# A few from Wollongong



## moloch (Mar 28, 2010)

I live in Wollongong, NSW (Australia).  I walk in the hills almost everyday for exercise as well as to see some of the animals.  I usually carry a camera and these are a few of the shots that I have collected recently.  Wollongong is a beautiful place and although I have lived here since 1984, I never tire of it.

Here are a few shots of the area where I walk:



















We are lucky here to have many species of parrots.  I see large numbers right in may yard.  The shrieks of Rainbow Lorikeets are probably the most common bird call each day.  I love the vibrant colours of these birds:












King Parrots are also frequent.  Males are more colourful and less common than the female/immature plummaged birds:

















This is a good time of the year for butterflies.  I see many on each walk.  The Wonder Brown is one of the most common.  Females are drab with a white bar on the wings.  I see these often as they flush from the trail.  Males are hard to see since they usually remain in the canopy of the wet eucalyptus forest.  Males are smaller and bright orange butterflies ... pronounced sexual dimorphism.












Ctenucid moths are everywhere at the moment.  These vary greatly in pattern from one animal to another.

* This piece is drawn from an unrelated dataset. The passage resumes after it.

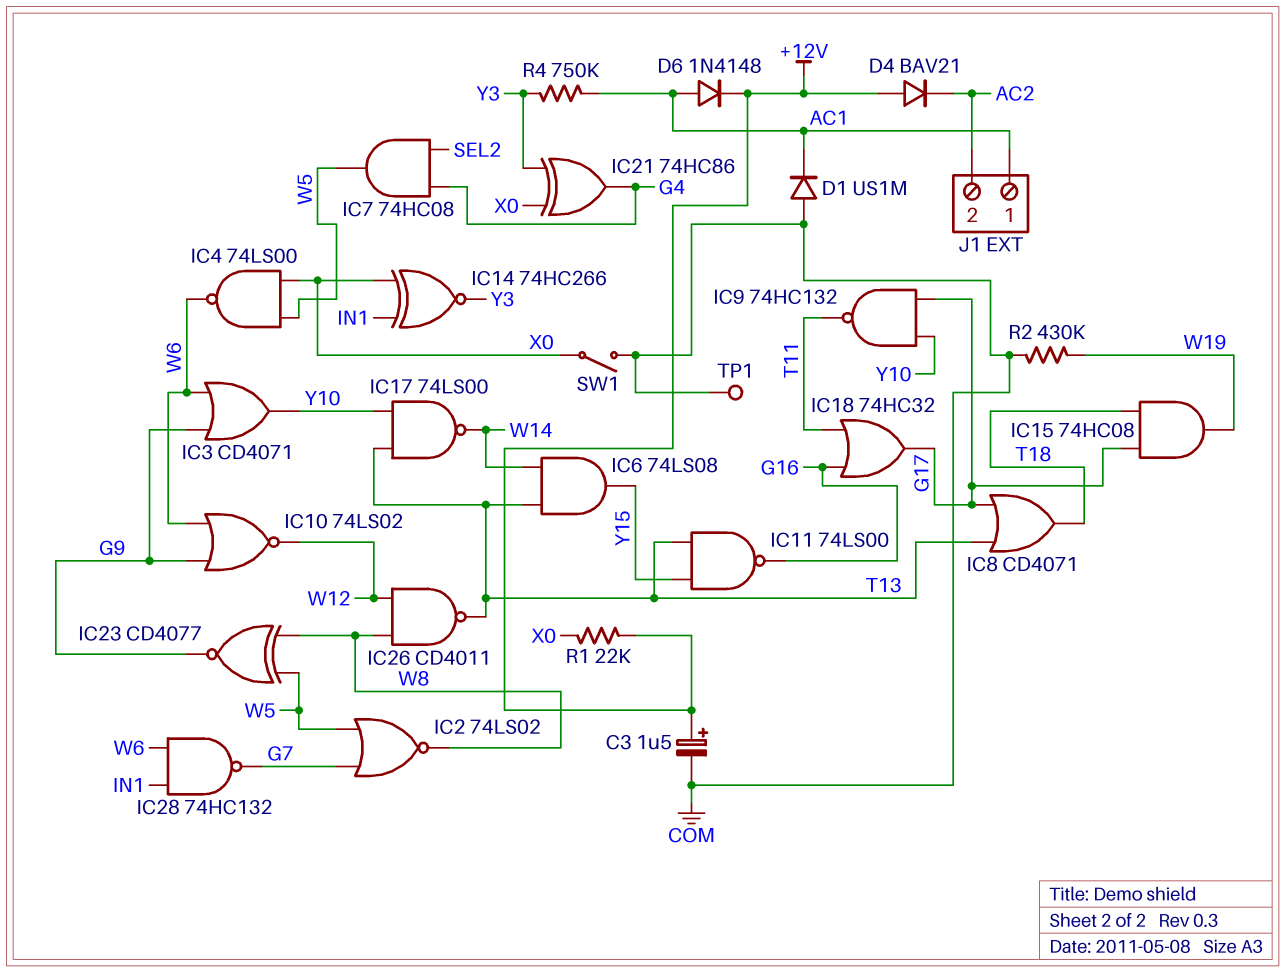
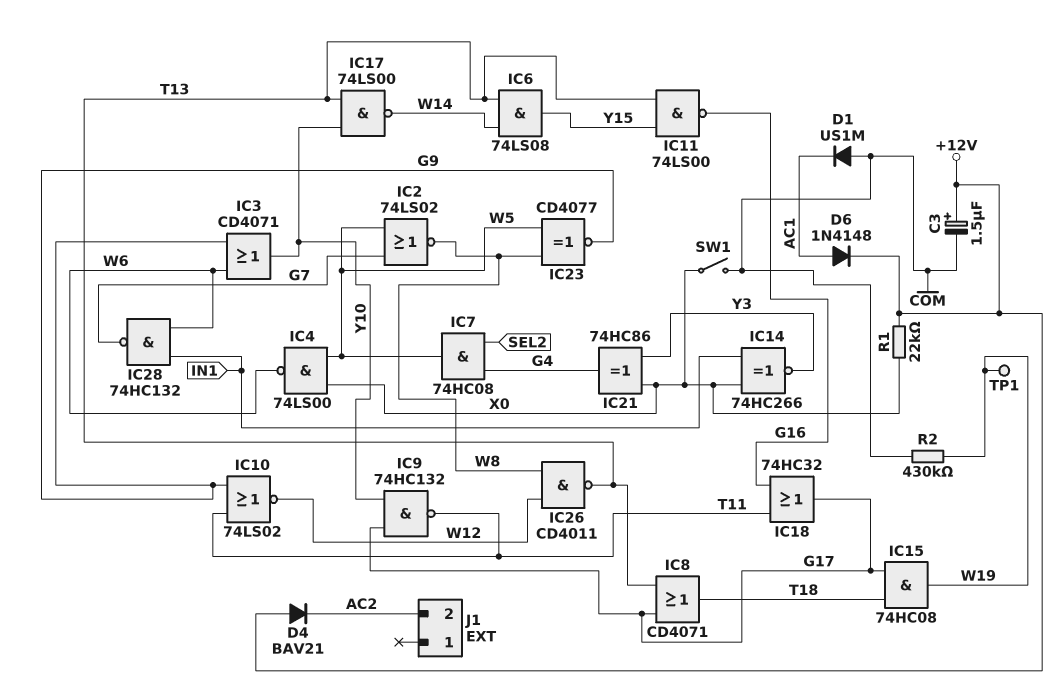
IC10: NOR 74LS02 (in G9, in W6, out W12) -> NOR 74LS02 (in G9, in T11, out W12)
J1 pin 1: AC1 -> none
R4: 750k (AC1, Y3) -> none
TP1: test point (COM) -> test point (W19)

The little Common Ringlets are frequent in open areas with lots of bracken ferns.







Australian Painted Ladies are also common:








Meadow Argus look much like Buckeye Butterflies in North America:








Sword-grass Browns are a common sight:













I am not certain but think these to be Zebra Blues (_Leptotes plinius_):







Swallowtails in the genus _Graphium_ are common in eastern Australia.  This is a Macleay's Swallowtail:












Only a few of the Papilio Swallowtails here have tails.  This is an Orchard Swallowtail (female), one of the species without swallowtails:








I bump into reptiles once in awhile.  One of my favourites is the Eastern Blue Tongue skink.  When threatened, it hisses and the extends the fearsome looking blue tongue ... I guess it must think this.  I can't really understand how a blue coloured tongue can reduce the risk of predation.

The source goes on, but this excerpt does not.